Je m'assis dans les premiers rangs, aussi loin d'eux que possible, et fis tapoter mes ongles sur la table rayée d'injures et de charmants poèmes, comme ceux des toilettes. Sans parler de la multitude de chewing-gums collés en dessous.
Un peu mal à l'aise, je guettai l'horloge. Les deux de derrière n'allaient certainement pas rester tranquilles bien longtemps. En tout cas, pas après les regards qu'ils m'avaient lancés à mon arrivée.
Qu'est-ce que le prof faisait, bon sang ?... Encore cinq minutes... Cinq minutes et après je pars, pensai-je.
Lorsqu'une chaise grinça derrière moi, je retins ma respiration. Quelqu'un s'était levé et s'avançait vers moi.
C'était le gars aux piercings. D'un coup de pied, il renversa ma table ainsi que les affaires qui se trouvaient dessus. J'inspirai profondément.

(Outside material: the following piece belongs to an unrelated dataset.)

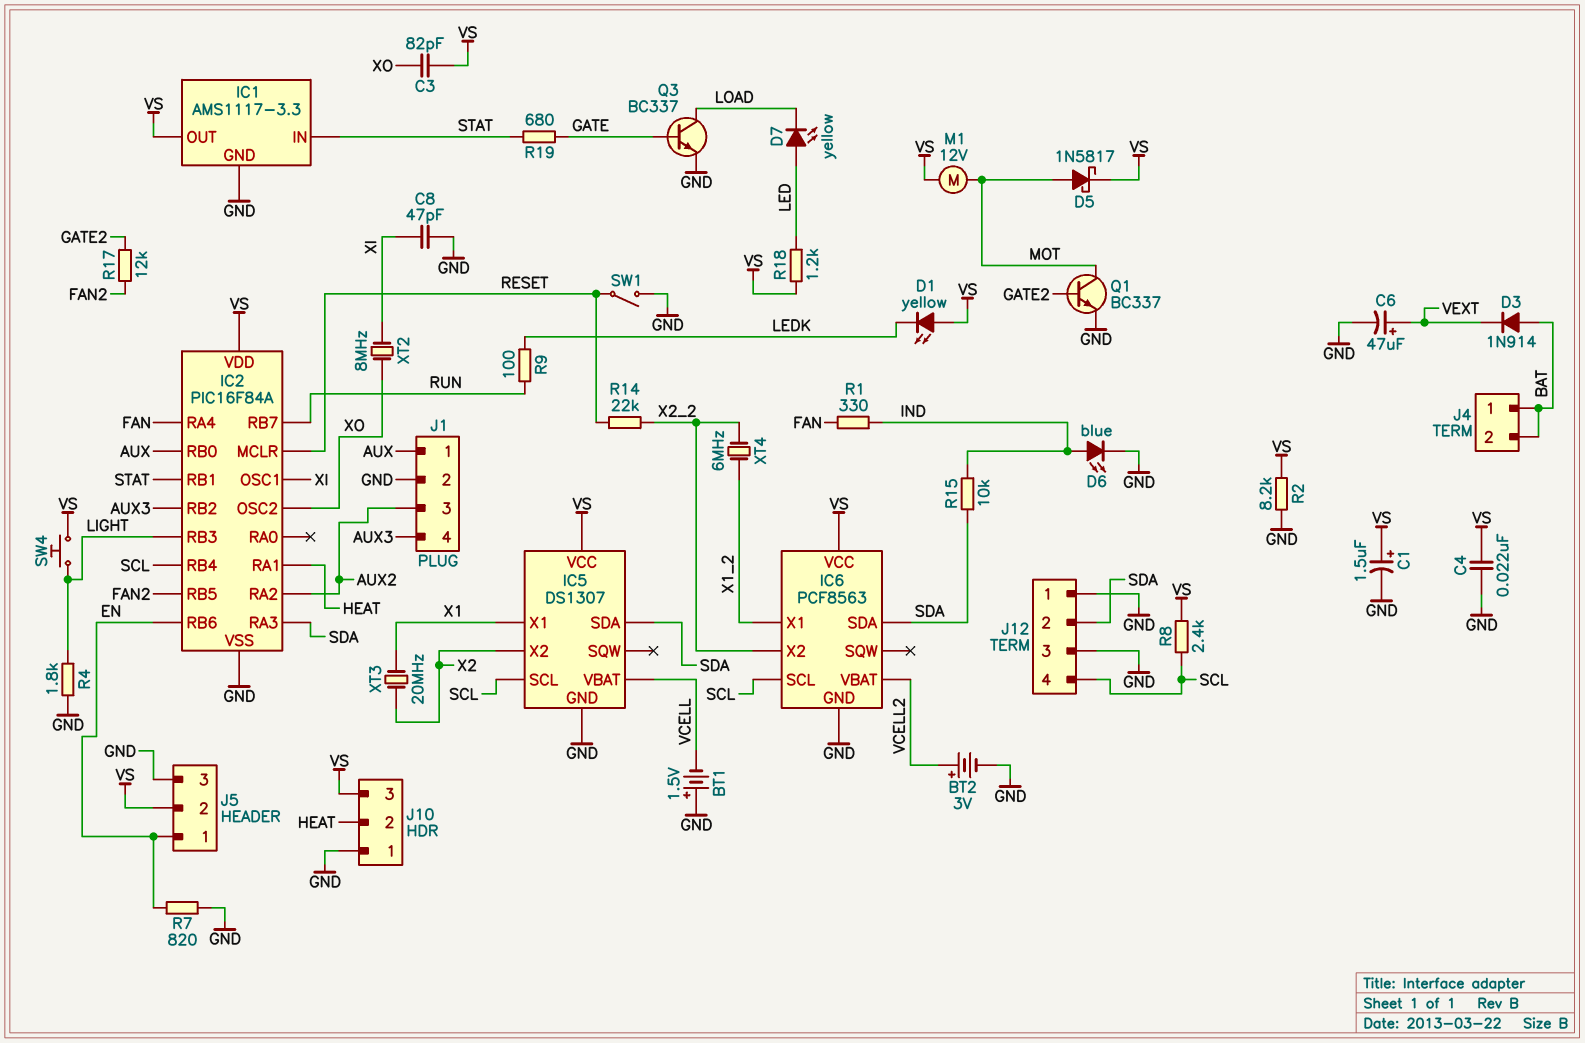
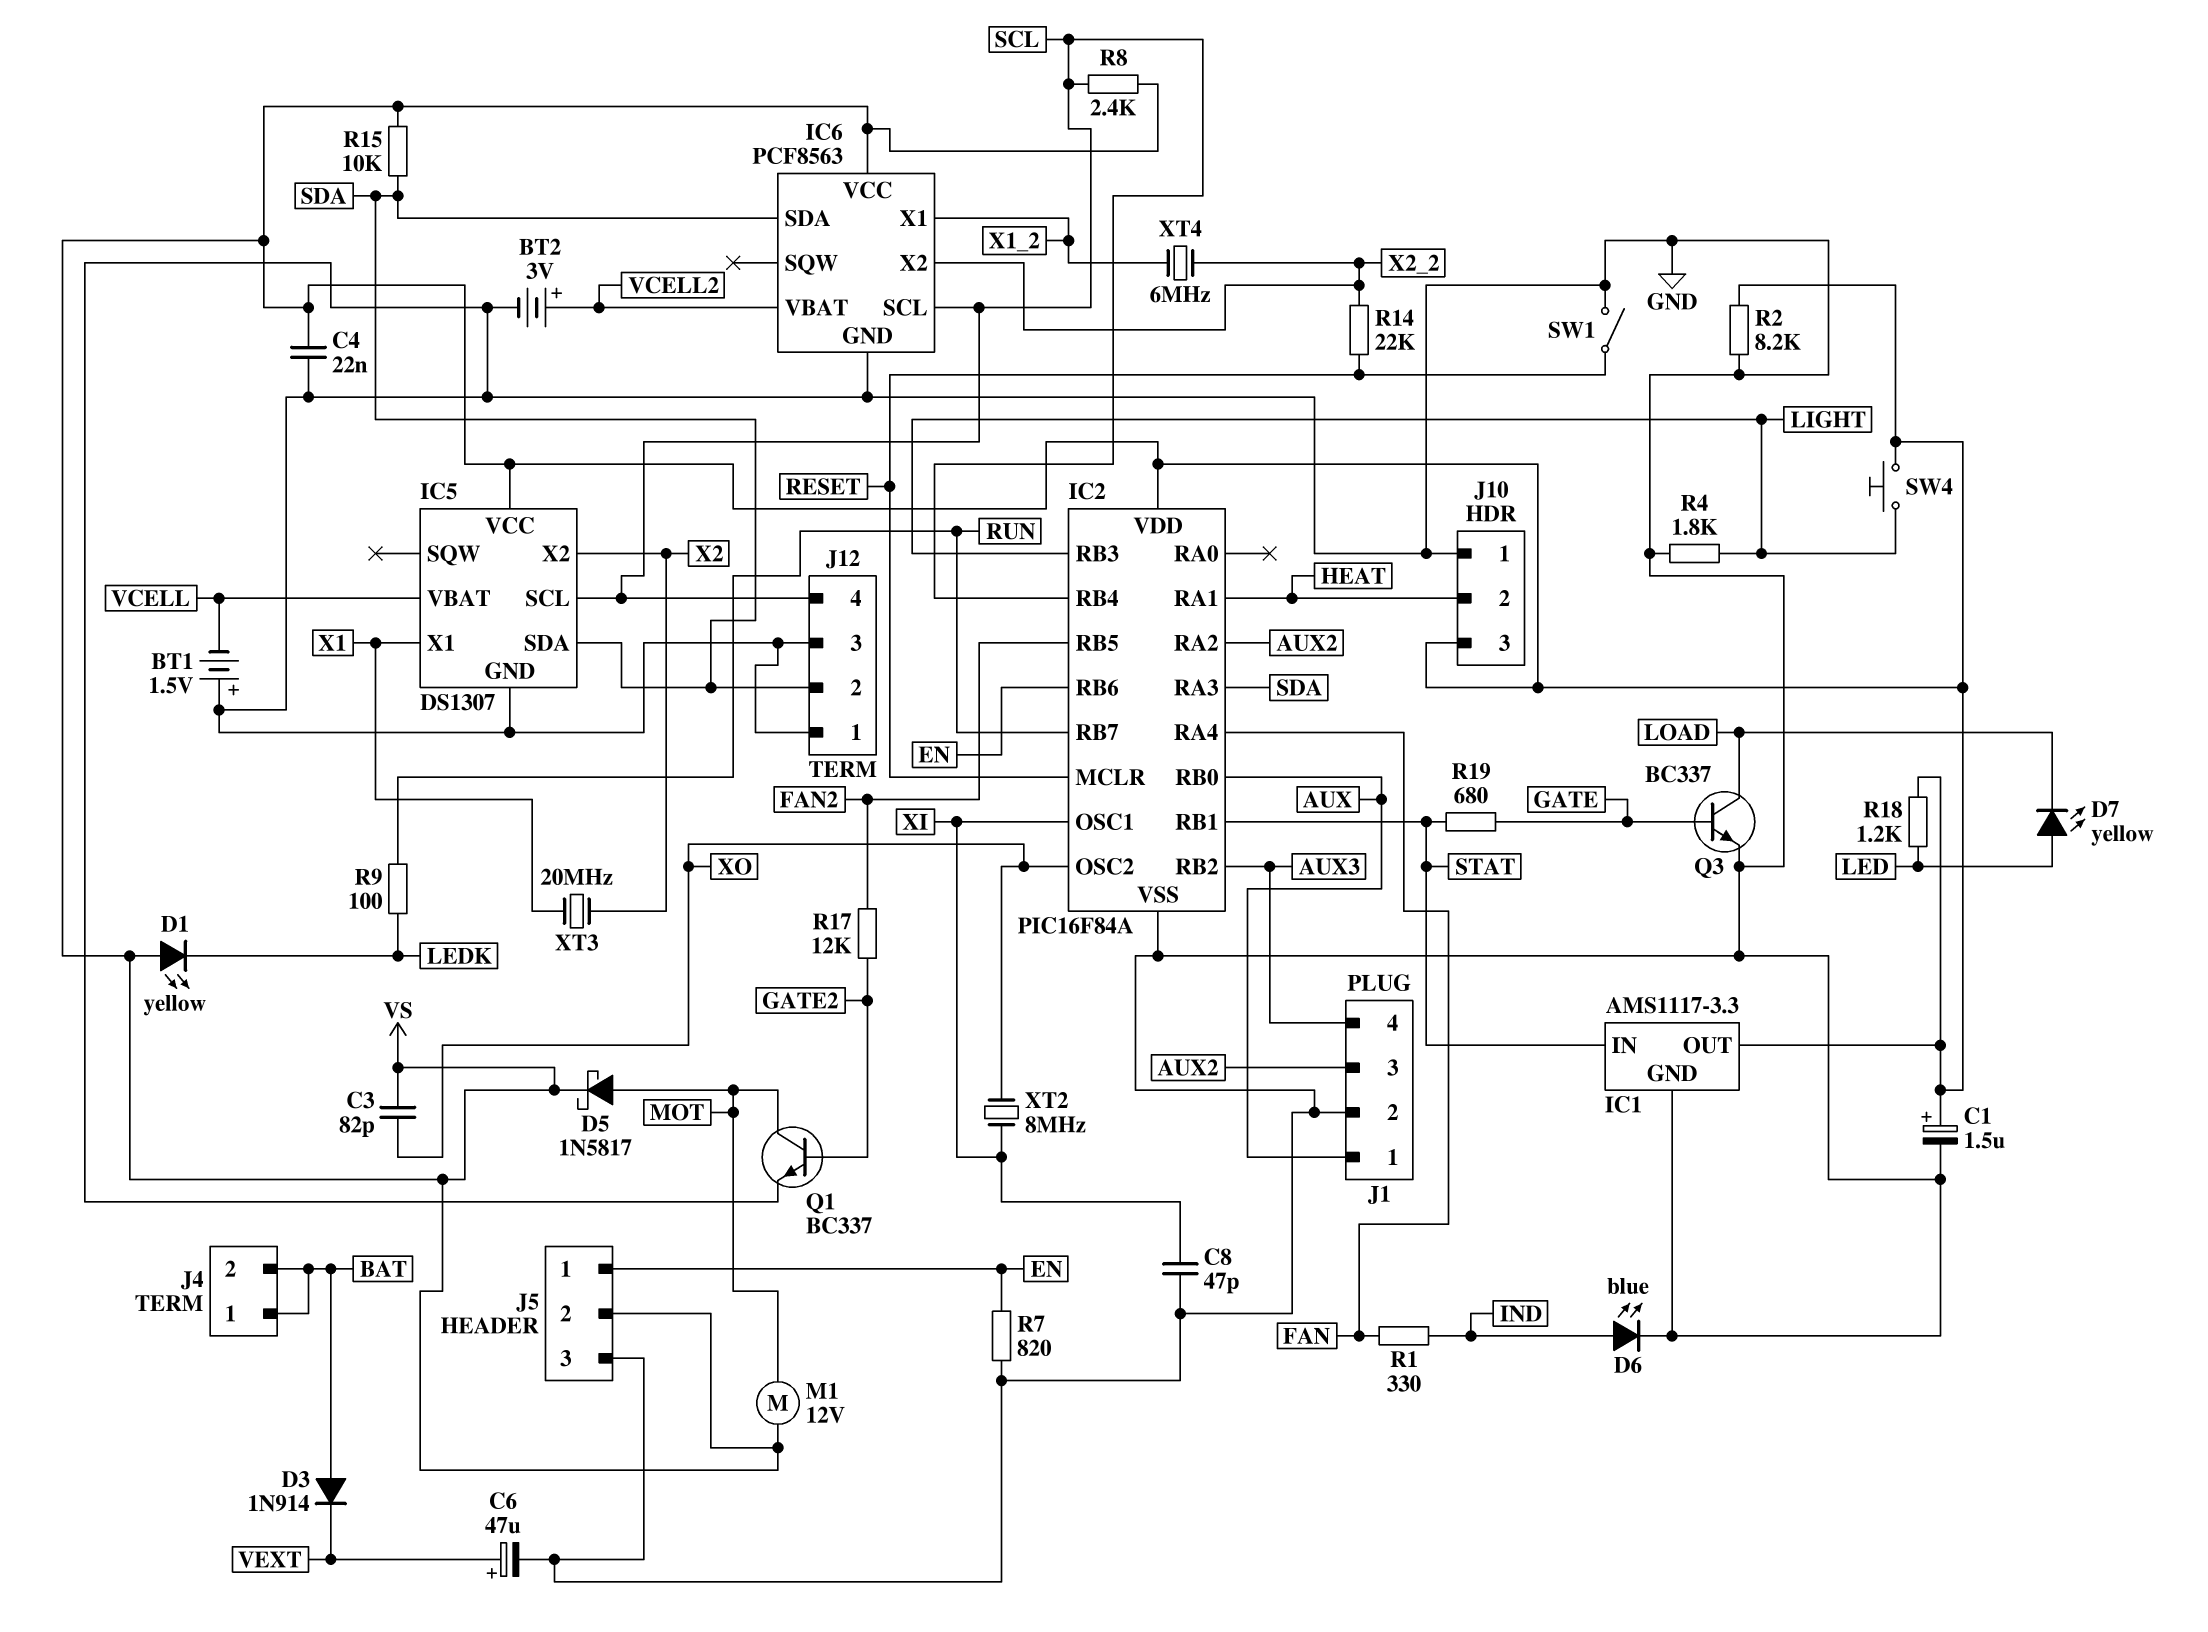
R15: 10k (IND, SDA) -> 10k (SDA, VS)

La dernière fois que je m'étais défendue, j'avais bien failli finir à l'hôpital, en très mauvais état. Je passai instinctivement un doigt sur ma lèvre. Mieux valait que je ne m'emporte pas cette fois-ci. Mais ce mec n'en avait visiblement pas fini avec moi.
– Bah alors, l'Anglaise, tu ne ramasses pas tes affaires ? m'interrogea-t-il avec un sourire en coin.

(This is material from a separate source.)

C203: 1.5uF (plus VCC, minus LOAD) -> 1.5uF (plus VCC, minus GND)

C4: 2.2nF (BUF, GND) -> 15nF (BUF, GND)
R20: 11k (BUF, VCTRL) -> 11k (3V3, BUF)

Je dus prendre sur moi pour retenir une folle envie de le frapper. Je me levai, les poings serrés, et m'accroupis pour ramasser mes affaires.
Au même moment, ce guignol arrogant donna un autre coup dedans et mon sac glissa jusqu'à l'autre bout de la pièce. La fille aux dreadlocks éclata d'un rire froid.
– Bien joué, Ryan, lança-t-elle.
Je grimaçai et partis chercher mon sac. Lorsque je me retournai, Ryan me bloqua le passage.
– Je te laisse passer que si tu m'embrasses, me souffla-t-il en approchant son visage du mien.
– Plutôt crever que t'embrasser, répondis-je aigrement.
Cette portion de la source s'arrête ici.